Directed by Mark L. Lester.
Starring Arnold Schwarzenegger, Rae Dawn Chong, Vernon Wells.
In a race against time, a retired special forces commando must track down his daughter’s kidnappers and gain revenge on the exiled dictator of a small South American country.
Catapulted to stardom following the success of James Cameron’s sci-fi blockbuster The Terminator (1984), Arnold Schwarzenegger’s next move was to cement his place as the icon of the macho action film with this no-holds barred take on the ‘one-man army’ theme. Directed by Mark L. Lester and produced by hit-maker Joel Silver, Commando was first released in 1985 and has since achieved cult status, due in no small part to the tongue-in-cheek nature of the film and the sheer charisma, screen-presence and killing capabilities of it’s leading man.
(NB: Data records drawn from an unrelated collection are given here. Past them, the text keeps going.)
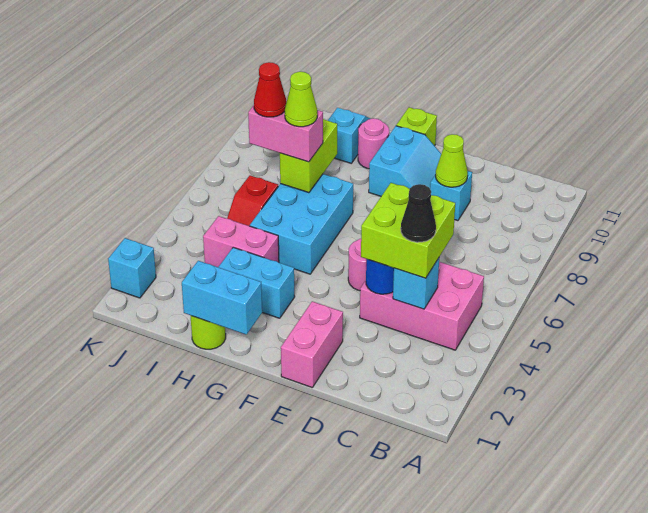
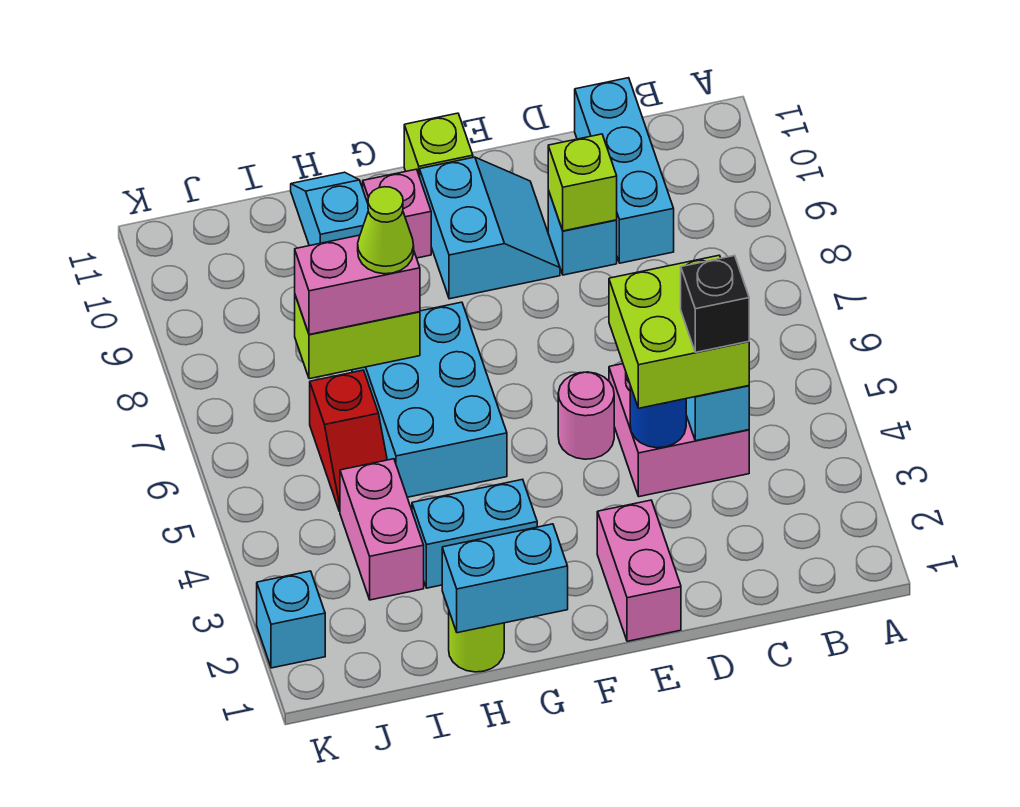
pink brick B4:D5 level 1 -> pink brick C4:D5 level 1
black cone C4 level 4 -> black brick C4 level 4
none -> cyan brick C9:C11 level 1
lime cone D9 level 2 -> lime brick D9 level 2
pink round brick G10 level 1 -> pink brick G10 level 1
pink brick H4:I4 level 1 -> pink brick I3:I4 level 1
lime brick H7:H8 level 2 -> lime brick H7:I7 level 2
red cone I7 level 4 -> none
Arnie stars as John Matrix, an ex-special forces commando now living in the mountains under a false identity along with daughter Jenny (a young Alyssa Milano), where they enjoy an idyllic life feeding deer and eating ice-cream. However, when members of Matrix’s old unit start turning up dead it’s only a (very brief) matter of time before his sanctuary is compromised. Soon a group of militants led by former team-mate Bennett (Wells) track Matrix down, attacking his home and taking Jenny hostage. If Matrix wants to see her alive again he needs to assassinate the leader of Val Verde – a small South American country – on behalf of disposed dictator General Arius (Dan Hedaya). He’s going to cooperate, right? Wrong!
Matrix is forced to board a plane for Val Verde, but after escaping (and killing) his chaperone he leaps from the launching aircraft and forcibly enlists the help of off-duty flight attendant Cindy (Chong) to make his getaway. After a shaky start to the relationship, which sees Matrix confront an entire shopping mall worth of security guards, Cindy begins to trust Matrix and aids him in his quest to track down (and kill) the conspirators and rescue his daughter. Fortunately Cindy can also fly a plane, which gives Matrix the opportunity to unleash all nine circles of Hell upon the entire Val Verde military.
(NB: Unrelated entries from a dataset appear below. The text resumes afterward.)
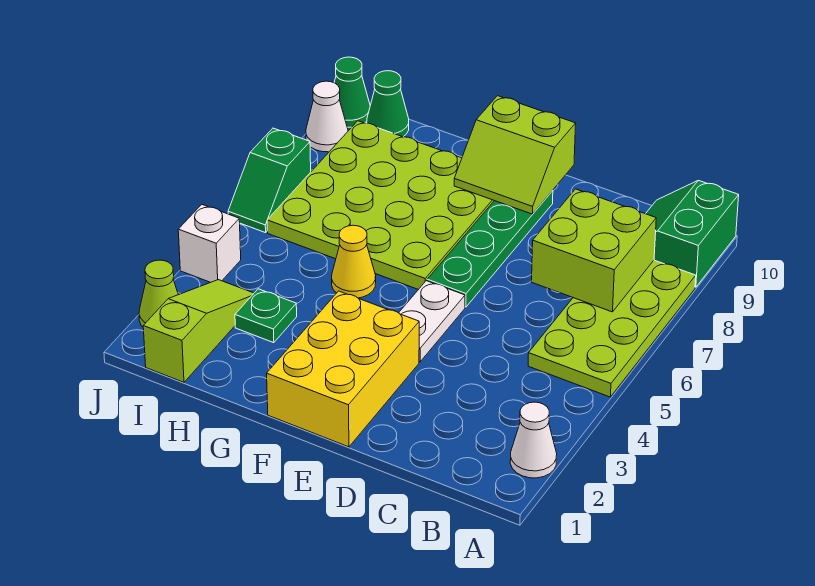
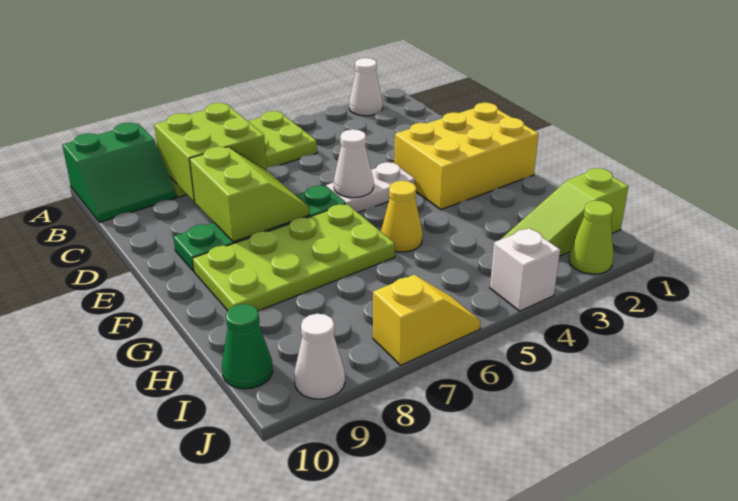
none -> white cone E5 level 2
lime slope E9:F10 level 2 top 10 -> lime slope D7:E8 level 2 top 8
lime plate F6:I9 level 1 -> lime plate F6:G9 level 1
green plate H3 level 1 -> none
green slope J6:J7 level 1 top 7 -> yellow slope J6:J7 level 1 top 7
green cone J10 level 1 -> none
Crammed to the brim with explosive action, hilariously appropriate one-liners and a body count in excess of numerous actual wars, Commando epitomises everything that was great about the eighties actioner. This is brainless entertainment at it’s very best with a string of memorable bad guys for Matrix to despatch with creative abandon, including the aforementioned Bennett (a moustachioed mercenary adorned in chain mail and bearing more than a passing resemblance to Freddie Mercury), Porsche-driving sleaze Sully (David Patrick Kelly), and disgraced Green Beret Cooke (Bill Duke, who would team with Schwarzenegger two years later in Predator).
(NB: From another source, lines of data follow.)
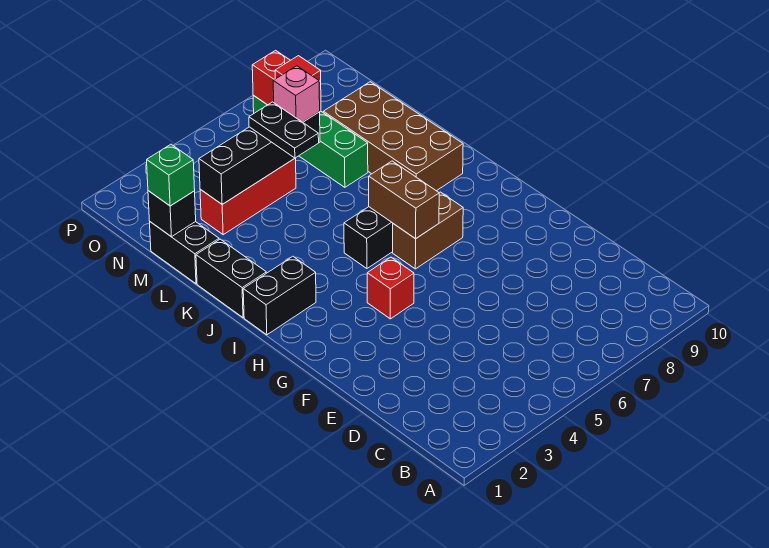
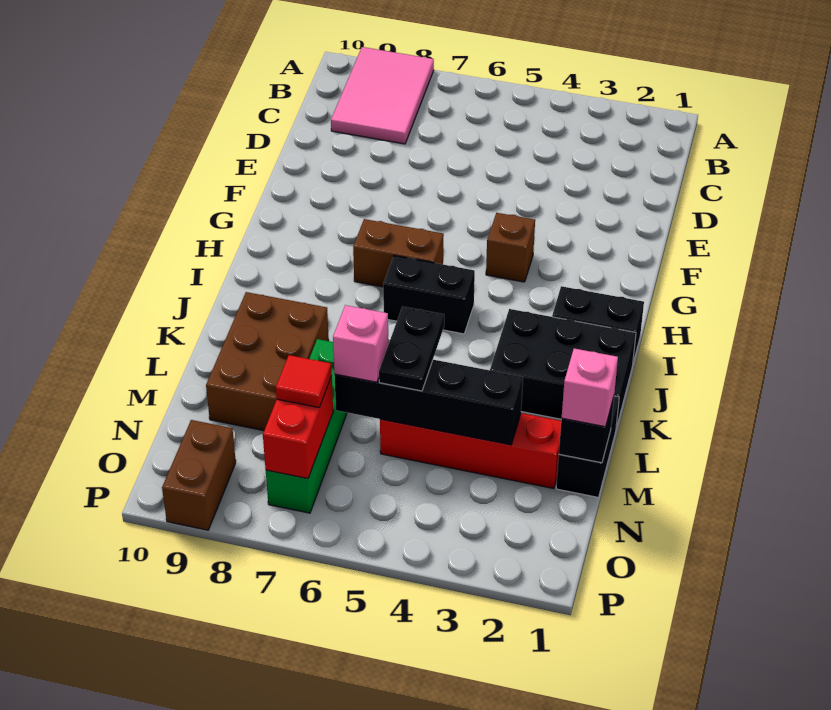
none -> pink tile A8:C9 level 1
red brick G4 level 1 -> brown brick G4 level 1
brown brick H6:I6 level 2 -> brown brick O9:P9 level 1
black brick J1:K1 level 1 -> black brick J1:K3 level 1
brown brick J8:M9 level 1 -> brown brick K8:M9 level 1
green brick M1 level 3 -> pink brick M1 level 3
red brick M3:M5 level 1 -> red brick M2:M5 level 1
Growing up in the 80’s, Commando made me believe that John Matrix was one of the three most dangerous men in the world. Almost a quarter of a century later Mike Tyson has six losses and Mikhail Gorbachev a Nobel Peace Prize. Matrix is John Rambo turned to eleven; a pure killing machine who would have little problems against an army of T-800’s, and while First Blood (1982) may be more accomplished overall, for sheer balls-to-the-wall action Commando is in a league of its own. It set the tone for Schwarzenegger’s later films with a perfect mix of action and humour, and paved the way for a flood of b-movie imitations to stock the video rental shelves for years to come. Clearly, Commando is as far from typical cinematic classics like Citizen Kane (1941) or The Godfather (1972) as can be, but in terms of the macho, homo-erotic, over-the-top action genre of the 1980’s, it has no rival.